Les Soldats du FPR a l'attentat du 6 avril 1994 a donné le signal des massacres.
REUTERS/Corinne Dufka
Inépuisable sujet pour thésard en droit: peut-on instruire en terrain miné à l'abri des interférences politico-diplomatiques? Chargés de l'enquête sur l'attentat du 6 avril 1994 contre le Falcon 50 de Juvénal Habyarimana, fatal au président rwandais, à son homologue burundais et aux trois membres d'équipage français, les magistrats antiterroristes Marc Trévidic et Nathalie Poux veulent le croire. Ou font comme si.
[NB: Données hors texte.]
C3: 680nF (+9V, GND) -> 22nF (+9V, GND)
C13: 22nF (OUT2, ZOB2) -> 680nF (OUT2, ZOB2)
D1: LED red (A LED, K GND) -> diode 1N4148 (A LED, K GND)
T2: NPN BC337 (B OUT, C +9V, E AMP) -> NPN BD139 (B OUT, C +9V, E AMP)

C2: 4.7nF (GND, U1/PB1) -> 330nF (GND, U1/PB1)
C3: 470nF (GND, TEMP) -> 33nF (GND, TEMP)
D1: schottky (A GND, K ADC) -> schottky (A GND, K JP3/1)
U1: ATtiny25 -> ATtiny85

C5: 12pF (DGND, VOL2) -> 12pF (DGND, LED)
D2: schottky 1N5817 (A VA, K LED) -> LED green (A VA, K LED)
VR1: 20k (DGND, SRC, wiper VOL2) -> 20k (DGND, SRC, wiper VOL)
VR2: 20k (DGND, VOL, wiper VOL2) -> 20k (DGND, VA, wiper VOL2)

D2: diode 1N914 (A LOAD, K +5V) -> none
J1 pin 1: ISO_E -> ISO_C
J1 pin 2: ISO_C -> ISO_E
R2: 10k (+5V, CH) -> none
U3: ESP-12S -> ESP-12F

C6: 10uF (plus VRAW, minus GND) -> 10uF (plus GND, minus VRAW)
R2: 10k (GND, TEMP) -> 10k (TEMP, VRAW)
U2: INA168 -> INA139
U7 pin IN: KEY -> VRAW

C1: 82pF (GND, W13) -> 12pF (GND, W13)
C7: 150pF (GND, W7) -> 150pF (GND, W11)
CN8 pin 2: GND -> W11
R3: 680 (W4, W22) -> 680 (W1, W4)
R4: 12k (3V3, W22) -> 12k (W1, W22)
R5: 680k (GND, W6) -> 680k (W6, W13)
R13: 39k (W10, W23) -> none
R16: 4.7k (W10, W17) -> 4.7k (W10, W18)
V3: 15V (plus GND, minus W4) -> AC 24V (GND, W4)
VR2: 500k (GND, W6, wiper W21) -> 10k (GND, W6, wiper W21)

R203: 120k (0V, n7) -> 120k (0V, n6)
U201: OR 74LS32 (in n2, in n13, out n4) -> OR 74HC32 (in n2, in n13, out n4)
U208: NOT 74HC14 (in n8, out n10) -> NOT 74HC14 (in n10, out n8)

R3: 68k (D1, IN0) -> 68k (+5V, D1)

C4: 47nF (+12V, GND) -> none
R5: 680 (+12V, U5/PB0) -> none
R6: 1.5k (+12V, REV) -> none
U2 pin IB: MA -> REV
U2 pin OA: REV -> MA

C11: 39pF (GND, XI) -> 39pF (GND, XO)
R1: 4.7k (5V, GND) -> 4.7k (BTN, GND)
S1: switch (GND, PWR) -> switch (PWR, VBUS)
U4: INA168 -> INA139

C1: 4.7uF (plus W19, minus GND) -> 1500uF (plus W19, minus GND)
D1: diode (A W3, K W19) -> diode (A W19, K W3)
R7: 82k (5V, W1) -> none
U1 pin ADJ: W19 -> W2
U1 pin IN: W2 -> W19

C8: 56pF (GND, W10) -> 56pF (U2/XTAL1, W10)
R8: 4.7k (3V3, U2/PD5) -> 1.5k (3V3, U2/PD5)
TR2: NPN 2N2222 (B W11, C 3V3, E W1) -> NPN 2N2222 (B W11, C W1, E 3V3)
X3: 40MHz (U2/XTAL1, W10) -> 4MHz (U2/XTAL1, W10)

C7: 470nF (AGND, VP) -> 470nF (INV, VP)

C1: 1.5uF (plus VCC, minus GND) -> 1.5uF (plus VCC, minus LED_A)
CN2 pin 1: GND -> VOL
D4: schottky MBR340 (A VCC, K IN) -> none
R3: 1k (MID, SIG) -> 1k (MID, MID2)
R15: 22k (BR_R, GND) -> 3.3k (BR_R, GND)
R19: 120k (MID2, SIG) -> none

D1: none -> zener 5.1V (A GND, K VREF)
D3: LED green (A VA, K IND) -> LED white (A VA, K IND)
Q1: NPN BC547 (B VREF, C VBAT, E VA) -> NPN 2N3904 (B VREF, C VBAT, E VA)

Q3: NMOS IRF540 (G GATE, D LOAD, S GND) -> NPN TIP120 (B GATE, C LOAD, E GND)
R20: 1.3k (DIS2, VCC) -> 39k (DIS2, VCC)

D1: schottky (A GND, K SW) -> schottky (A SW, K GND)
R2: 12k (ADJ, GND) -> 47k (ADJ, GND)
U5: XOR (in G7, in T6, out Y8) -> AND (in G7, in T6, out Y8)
Ils se rendent ce samedi 11 septembre à Kigali, à la tête d'une mission d'experts - balistique, géométrie, explosifs, aéronautique - censée livrer son rapport en mars 2011. Une semaine durant, l'équipe s'efforcera de clarifier in situ ce mystère: qui a tiré les deux missiles SAM-16, et de quel endroit?
La démarche se veut technique et scientifique. Il s'agit de procéder par élimination, de vérifier les témoignages - parfois versatiles - invoqués à l'appui de deux thèses antinomiques. L'une, avalisée par Jean-Louis Bruguière, prédécesseur du tandem Trévidic-Poux, impute le crash du jet, prologue d'un ineffaçable génocide, aux rebelles tutsi du Front patriotique rwandais (FPR) de Paul Kagame, maître du pays depuis seize ans; l'autre l'attribue au clan le plus belliciste du pouvoir hutu. Ce scénario est corroboré par les experts britanniques qu'a mandatés Kigali.
Au prix d'un pari pascalien, les juges parisiens misent sur la coopération rwandaise, garantie par Kagame en marge du récent sommet Afrique-France de Nice. Nul, estiment-ils, n'a intérêt à entraver l'enquête.
Reste que deux facteurs exogènes, au demeurant contradictoires, risquent de la parasiter. D'abord, un raidissement de Kigali, prévisible au lendemain de la publication de l'accablant rapport onusien sur les crimes commis par les troupes du FPR dans l'ex-Zaïre. Ensuite, la ferme volonté de l'Elysée d'assainir le ciel franco-rwandais... Notre énigme pour juristes en herbe a de l'avenir.